For breakfast I would always get the country ham steaks, sausage, bacon, two fried eggs, hash browns, and grits with cream gravy. A nice light breakfast to start my day. I don't know how I managed to stay thin all those years. My mother insisted that I had a tapeworm. If I do have a worm it must be about 60 feet long by now. Ick, I just seriously grossed myself out. Perhaps I'll sleep with a piece of raw beef on my pillow tonight and see if my wormy friend comes crawling out my mouth. I think I'll name her Slippy. Anywho, lunchtime at Crackertown (that's what I called it when I was a lil' girl) was my favorite.
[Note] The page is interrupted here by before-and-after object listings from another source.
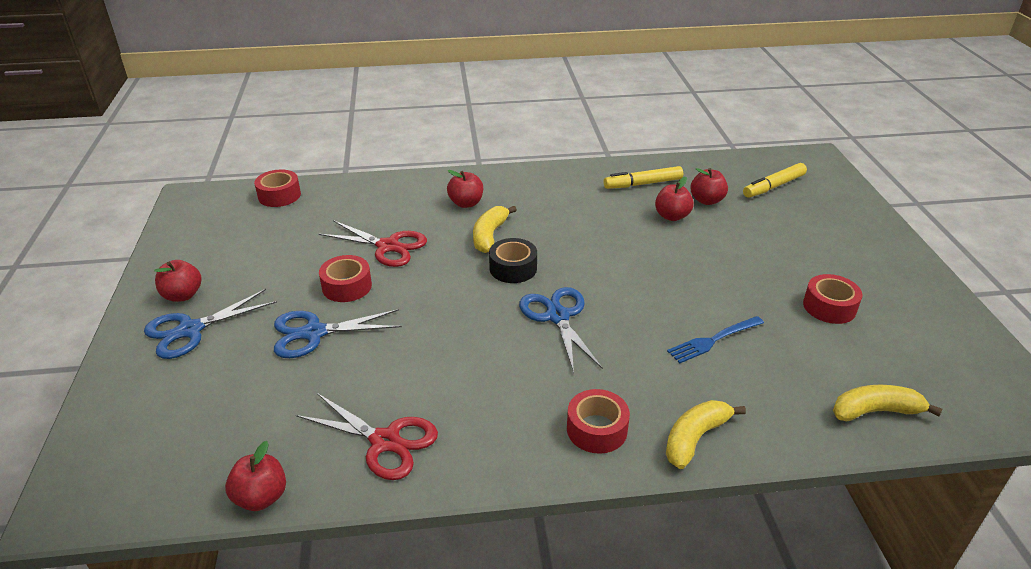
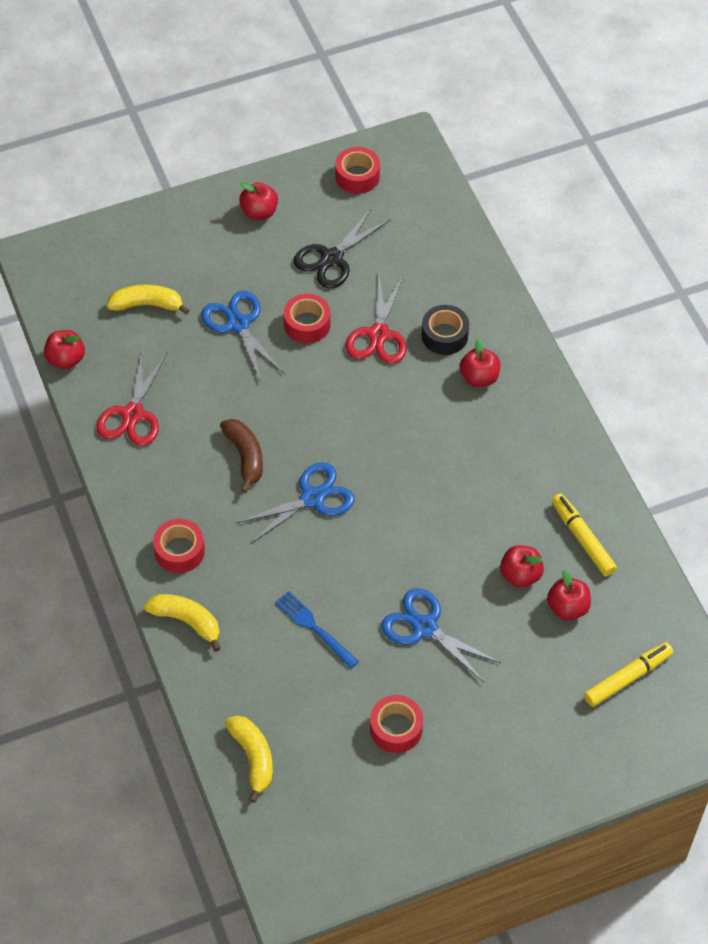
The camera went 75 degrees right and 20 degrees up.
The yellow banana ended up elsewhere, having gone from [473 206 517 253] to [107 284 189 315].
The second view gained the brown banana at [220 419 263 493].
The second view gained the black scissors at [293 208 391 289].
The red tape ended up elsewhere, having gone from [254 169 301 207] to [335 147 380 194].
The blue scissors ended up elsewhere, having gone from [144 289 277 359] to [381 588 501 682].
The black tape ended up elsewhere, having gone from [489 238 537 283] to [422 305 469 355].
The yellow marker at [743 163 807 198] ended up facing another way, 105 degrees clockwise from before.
I remember walking past a bright red window filled with gory slabs of meat gettin' smoked right before my eyes. I always knew what I was getting before I even sat down. "Yes ma'am, I'll have the chicken n' dumplings. Can I also get a side of hushpuppies and maybe some red beans and rice. Oh and a side of your famous smoked ham n' biscuits too. Yeah don't forget the ham." I don't know how my mother afforded to keep me around. I ate more than my whole family put together and then when I was finished with my ridiculous amount of food I would continue to eat all of the other unfinished plates on the table. Hell, I bet I would've roamed the restaurant eating off of other people's plates if I knew I could get away with it.
Back to the Chicken n' Dumplings. Although I didn't quite replicate the recipe from Cracker Haven my version comes pretty damn close if not better. I'm pretty sure mine uses better ingredients. The first batch I made came out a little more soupy than I like but it was tasty none the less. I think I didn't stir enough as I was dropping in the dumplings to make that thick creamy gravy. I also added a few vegetables to brighten it up a bit. Here in Seattle, it's hard to get an authentic taste of the South so once in a while I'll give myself a rock candy tooth ache and make some chicken n' dumplings to feel right at home.
Southern Chicken N' Dumplings
3 quarts water
1 3-4 pound chicken cut into pieces
1 teaspoons salt
1 small onion sliced
4 stalks celery, chopped
2 carrots, peeled and sliced
1 clove garlic, peeled and quartered
1 bay leaf
4-6 whole parsley leaves
fresh cracked black pepper and kosher salt tt
1 tablespoon lemon juice
for the dumplings
2 cups all purpose flour
1 tablespoon baking powder
1 ¼ teaspoons of salt
2 tsp old bay
1 cup plus 2 tablespoons milk
1. Bring the water to a boil in a large pot. Add the chicken, 1 teaspoon of salt, onion, 2 celery stalks, garlic, bay leaf, and parsley to the pot. Reduce the heat to simmer and cook the chicken, uncovered, for 1 1/2 hours. Skim the foam off the top while it's cooking. The liquid will reduce by about one third.
2. When the chicken has cooked, remove it from the pot and set it aside. Strain the stock and set aside. Throw away the aromatics.
3. Pour 6 cups of the stock back into a pot Add fresh cracked black pepper, one teaspoon of salt, and the lemon juice, then reheat the stock over medium heat while you prepare the dumplings.
4. For dumplings, combine the flour, baking powder, 1 1/4 teaspoons salt, and milk in a medium bowl. Stir well until smooth, then let the dough rest for 5-10 minutes. Roll the dough out onto a floured surface to about a 1/2 inch thickness.
5. Cut the dough into 1/2 inch squares and drop each square into the simmering stock. The dumplings will first swell and then slowly shrink as they partially dissolve to thicken the stock into a white gravy. Add one sliced celery stick and carrots. Simmer for 30 minutes or until thick. Stir often.
6. While the dumplings are cooking tear the chicken meat from the bones and discard the skin. Shred the chicken meat into large bite-size pieces and drop them into the pot. Simmer the chicken and dumplings for another 5-10 minutes.
7. When the gravy has reached the desired consistency, ladle into bowls and serve hot.